Have you ever seen what happens when the power goes out in an American city? People run to Home Depot, buy generators, and use them to power their homes until the electricity is restored. Is the EMP going to also stop gasoline and diesel powered motors from working? And is the EMP going to fry our circuits so badly that they can never be replaced? Will the memories of every single electric engineer be wiped clean by the pulse so that no one will be capable of designing and building new power plants?
You know we used to have no electricity. Then, without using electricity because we didn't have it yet, we built things that made electricity. We made dams, we made turbines, we made coal-fired power plants. Then we strung wires from those electricity-making things to people's houses and businesses so that we could have air conditioning and television and humorous cat videos. Is there some reason we couldn't do that again?
The two former commission members added that North Korea is thought to have 60 nuclear weapons, and its intercontinental ballistic missiles could reach Denver and Chicago, and “perhaps the entire US”.
This yam? Nuke! That lettuce? Nukes! Those green beans? All nukes!
Look, there goes one of my nukes. Oh, you missed it. It totally just hit Denver.
Mr Graham and Mr Pry condemned the one-upmanship between Donald Trump and Kim Jong Un, who have called each other “rocket man” and “mentally deranged”, which has worsened tensions between the two countries.The EMP commission was defunded under the new administration.

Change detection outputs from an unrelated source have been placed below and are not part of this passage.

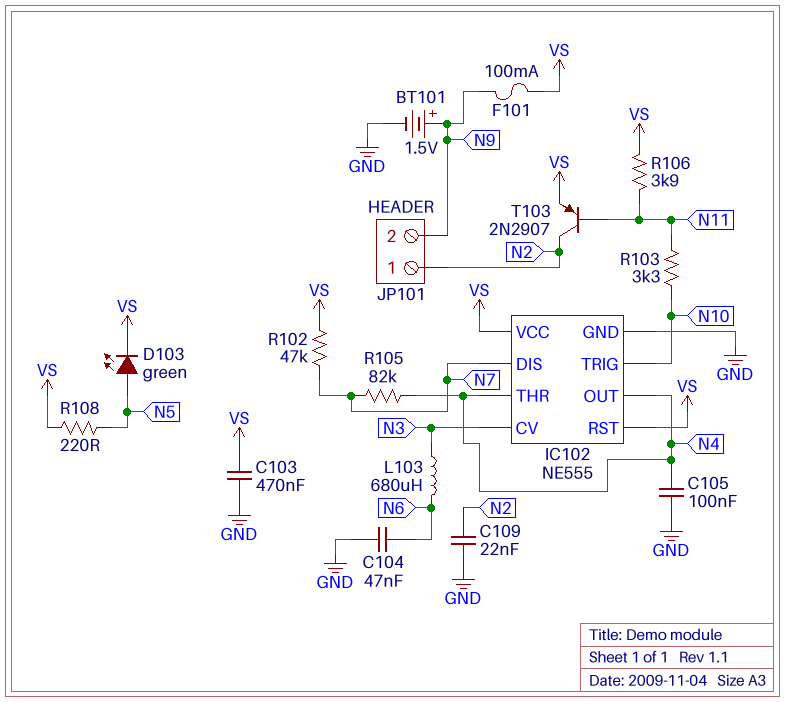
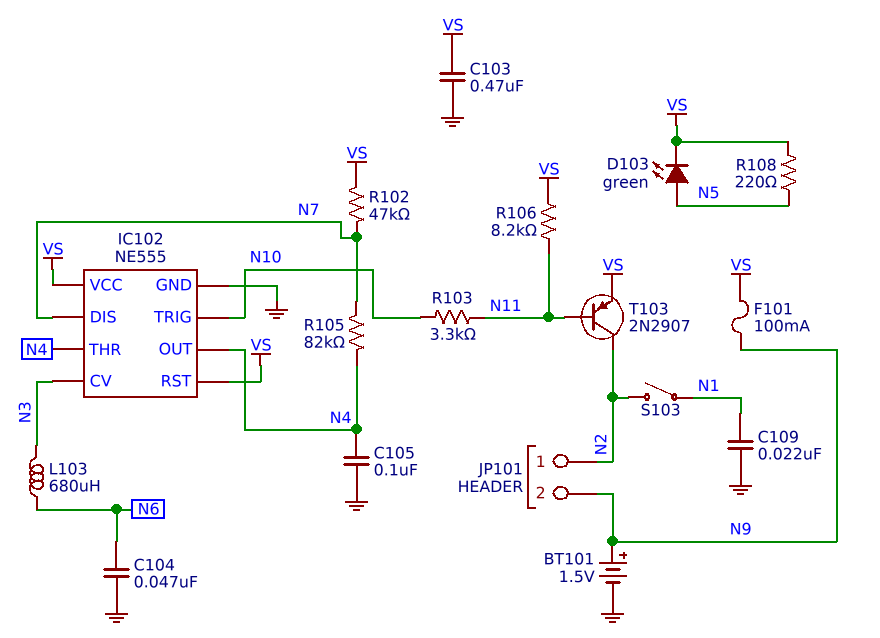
C109: 22nF (GND, N2) -> 22nF (GND, N1)
R106: 3.9k (N11, VS) -> 8.2k (N11, VS)
S103: none -> switch (N1, N2)

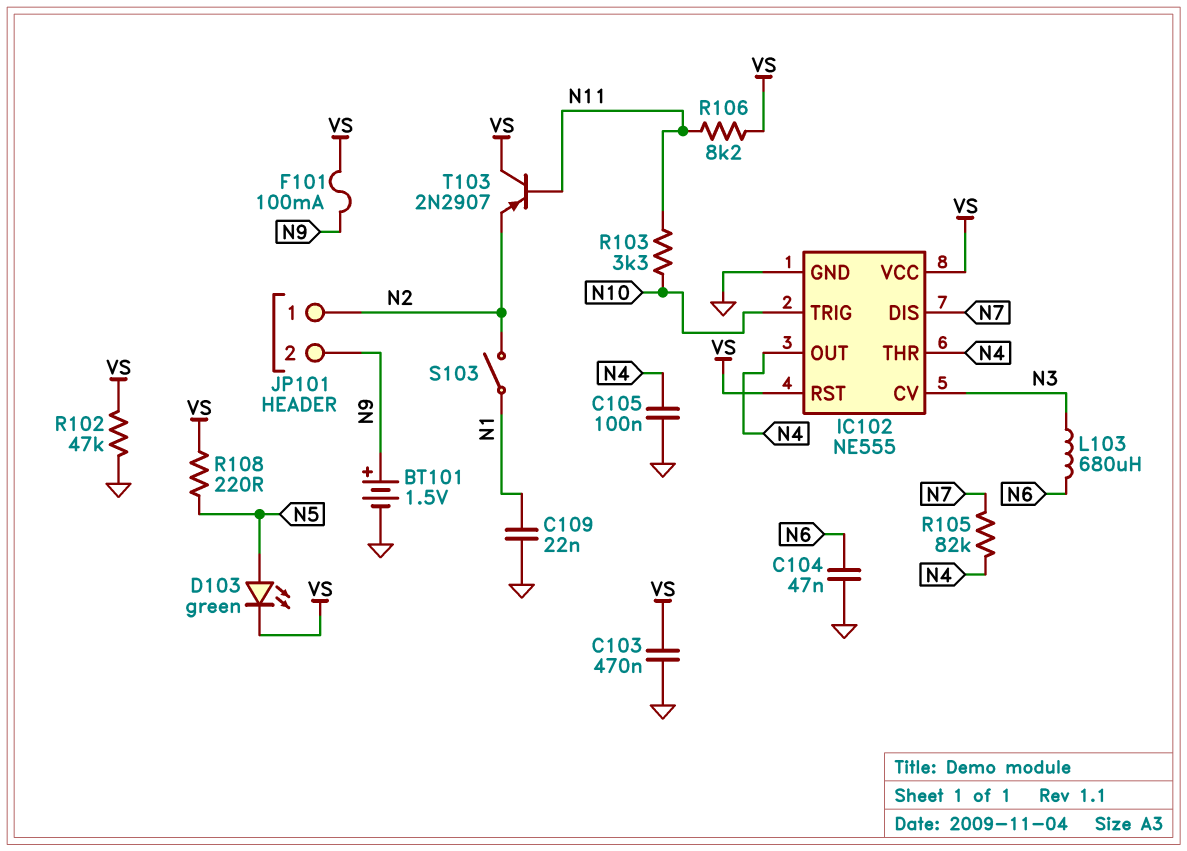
R102: 47k (N7, VS) -> 47k (GND, VS)
T103: PNP 2N2907 (B N11, C N2, E VS) -> PNP 2N2907 (B N11, C VS, E N2)

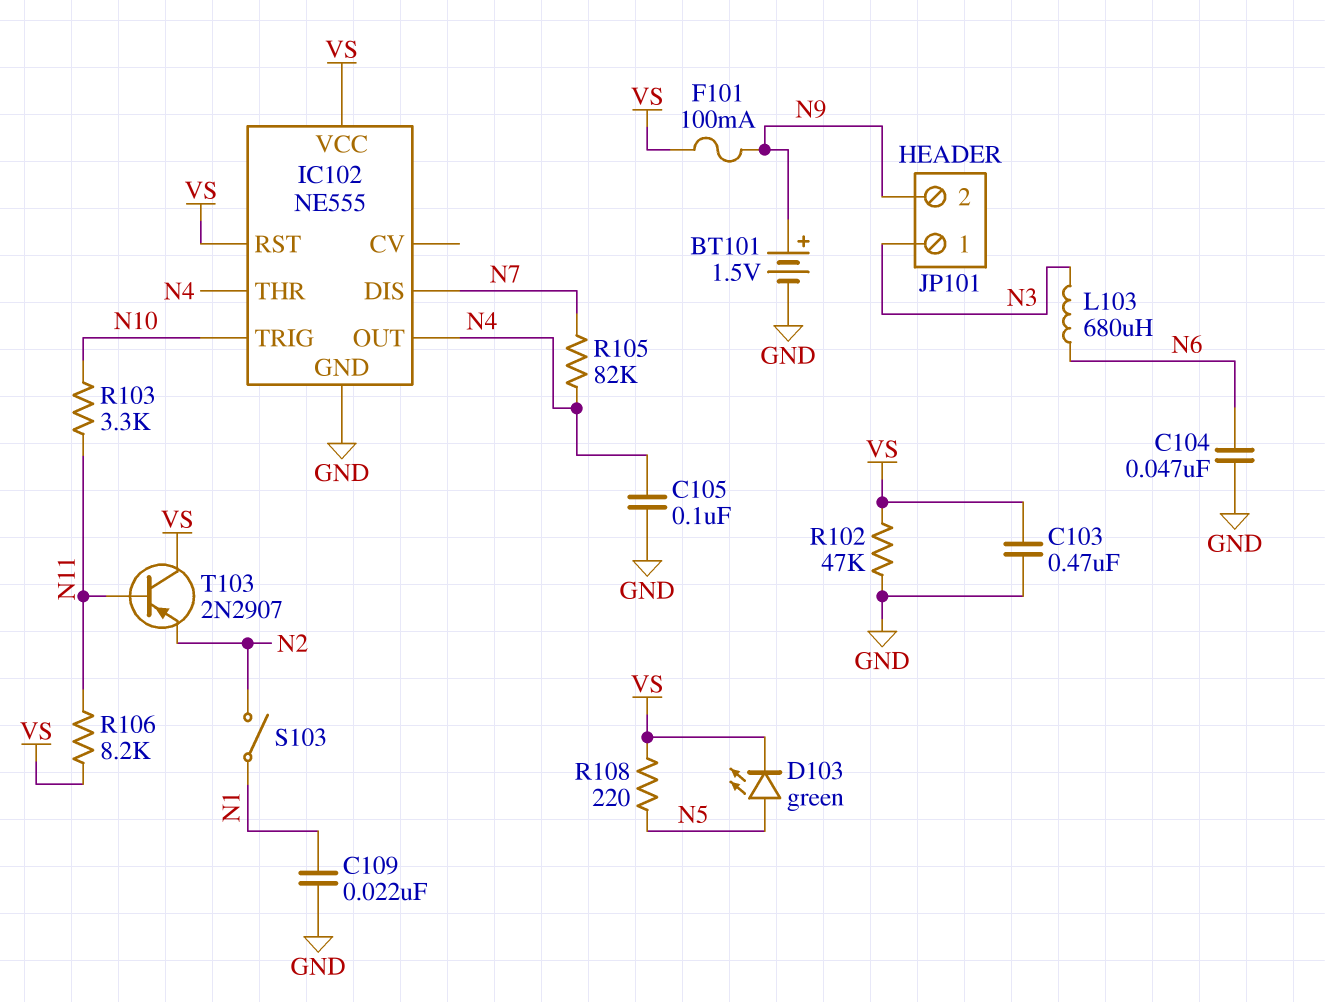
IC102 pin CV: N3 -> none
JP101 pin 1: N2 -> N3

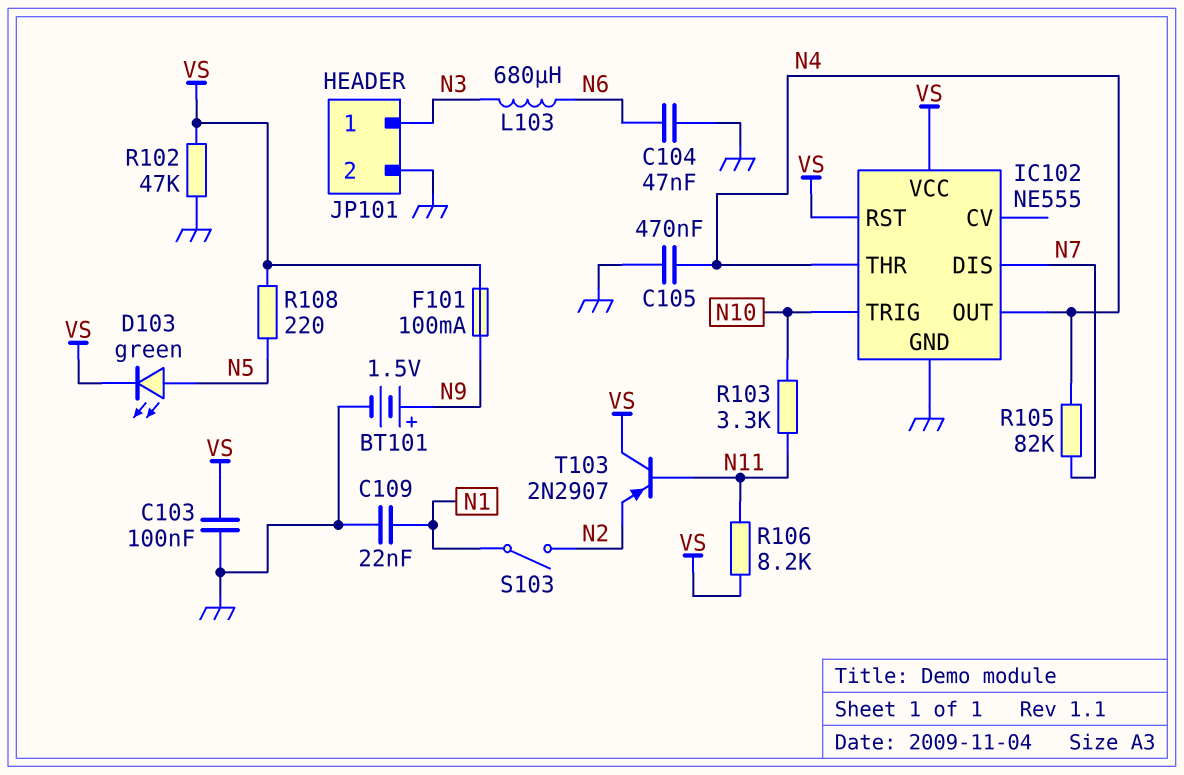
C103: 470nF (GND, VS) -> 100nF (GND, VS)
C105: 100nF (GND, N4) -> 470nF (GND, N4)
JP101 pin 2: N9 -> GND

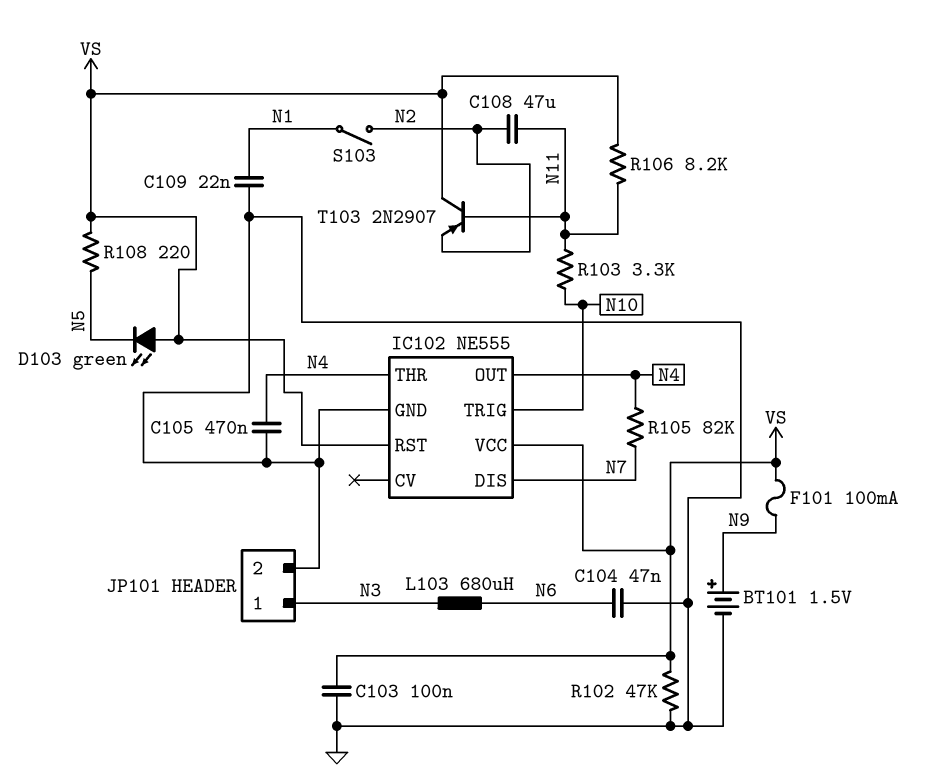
C108: none -> 47uF (N2, N11)
D103: LED green (A N5, K VS) -> LED green (A VS, K N5)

Wait. Trump de-funded the EMP commission?
Shit, maybe there is something to this after all.
3 comments:
Loons in North Korea, loons in the White House .... loons, loons everywhere!
loons to the right of me, loons to the left of me, loons up/down/over/under/sideways!
Surely something was lost in the translation regarding the nukes in the North Korean repertoire of weapons. The word should have been...cukes...not nukes.